For the data analysis, the two SRTs for each condition were averaged. To quantify the multisensory AT benefit brought on by the vibrotactile stimulation, SRTs were used to calculate an AT benefit score (in dB) in each participant, for each of the three AT conditions. This was done by subtracting the SRTs of the AT condition from that of the AO condition, as per the formula: AT benefit = SRTAO–SRTAT. Larger AT benefit values were indicative of larger enhancements with concurrent tactile input compared to AO conditions.

Statistics

Linear mixed modelling (LMM) was used to evaluate the fixed effect of the vibrotactile stimulation on SiN performance (SRT values) (n = 46). A second LMM was conducted to analyze how AT benefit values depend on the stimulation location, average vibrotactile sensitivity (i.e., the mean of the VTs of the left and right hand), the left–right vibrotactile sensitivity (i.e., the difference between the two VTs) and AO SRT values (n = 44).

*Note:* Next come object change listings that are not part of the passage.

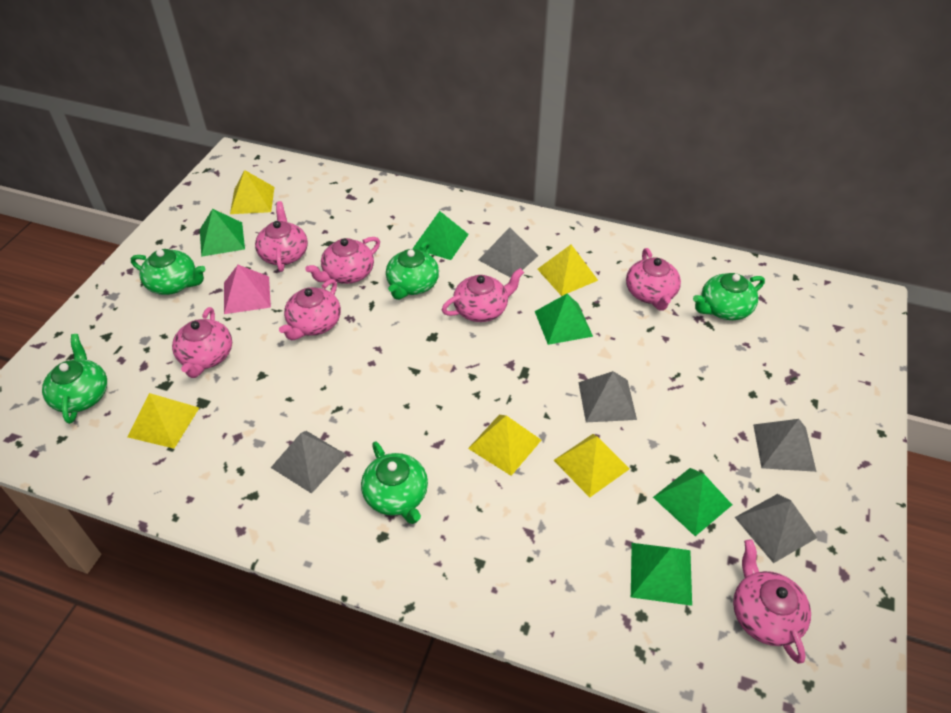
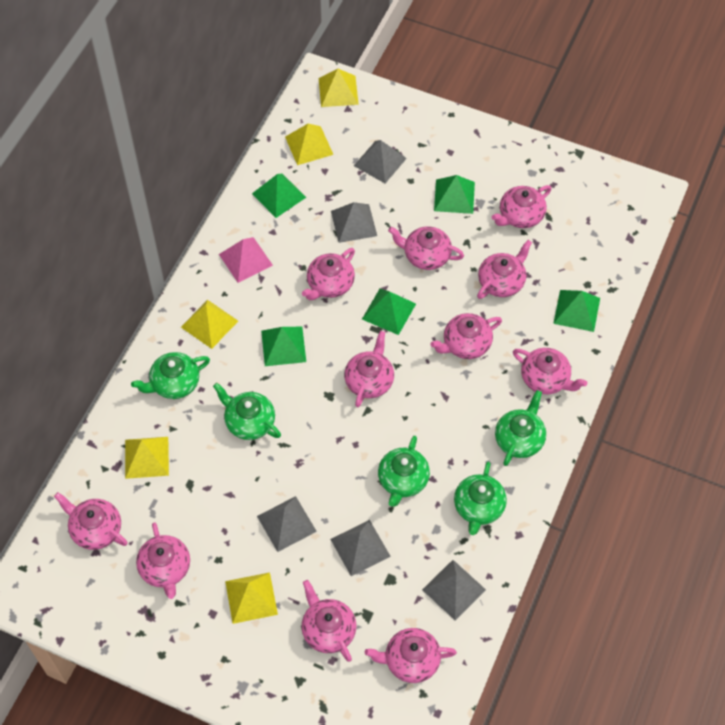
pink teapot: 7 -> 11

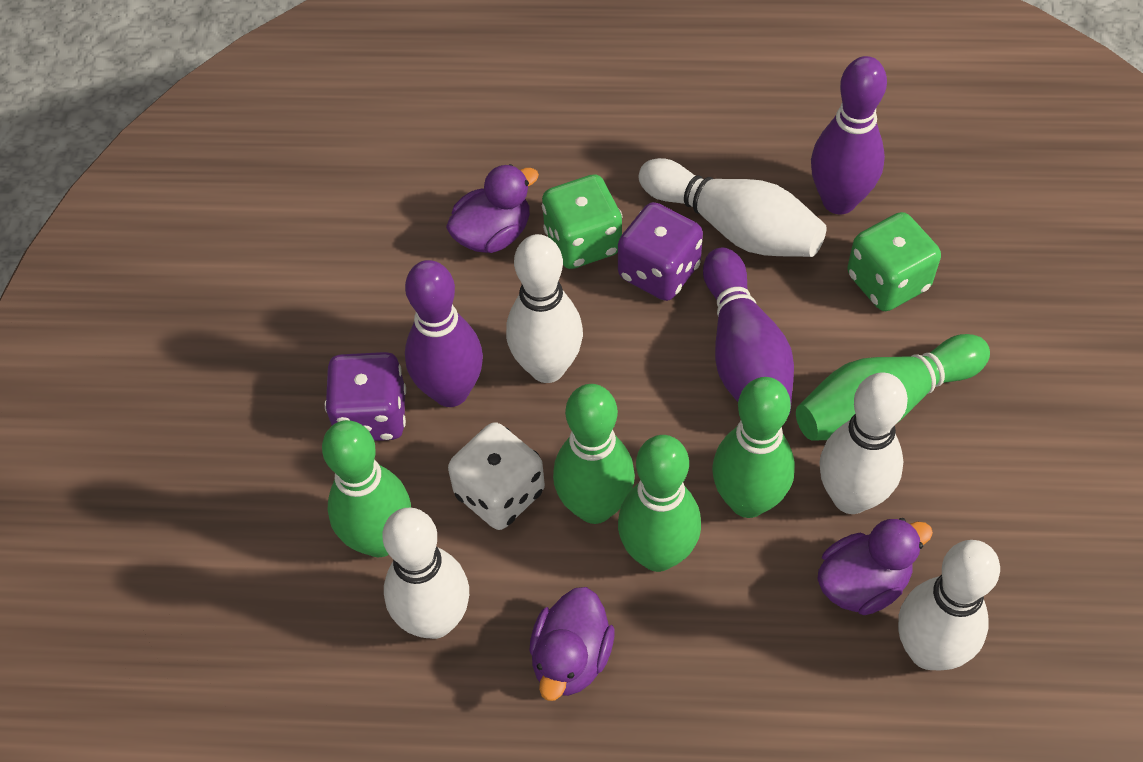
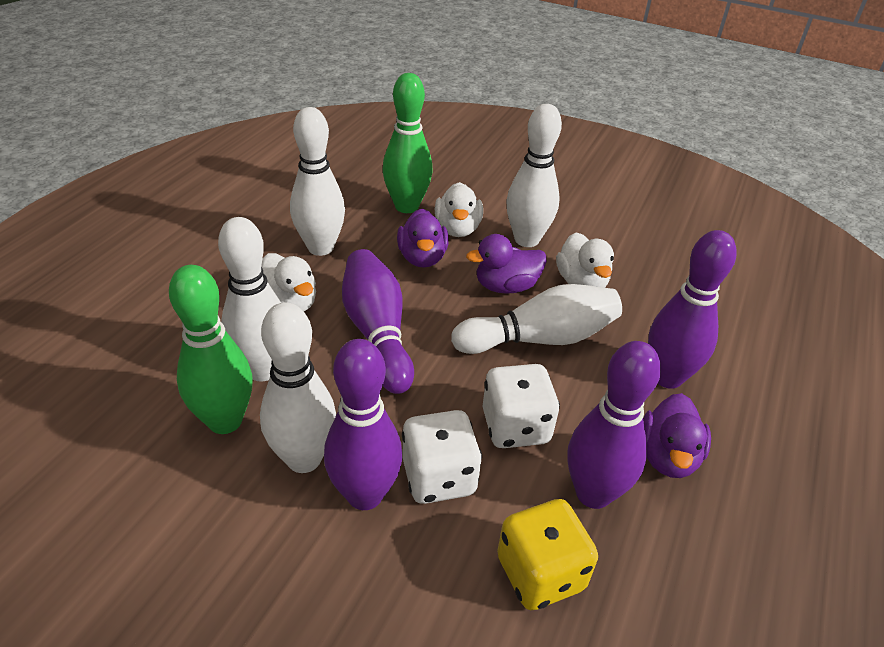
green bowling pin: 5 -> 2
green dice: 2 -> 0
purple bowling pin: 3 -> 4
purple dice: 2 -> 0
white dice: 1 -> 2
white duck: 0 -> 3
yellow dice: 0 -> 1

Both LMMs had a by-subject random intercept. Residual normality for mixed modelling was assessed with no significant violation using both the Shapiro–Wilk and residual Q–Q plots. Degrees of freedom were estimated using the Satterwhite method. The limits of the 95% confidence intervals of beta coefficients were obtained using bootstrapping (R = 500). Parameter estimation was done using the maximum likelihood estimation method. Between-hand differences in VTs were evaluated using Wilcoxon signed-rank testing, while tube positioning effects on AT SRTs were tested using independent t-tests. Significance level was p = 0.05.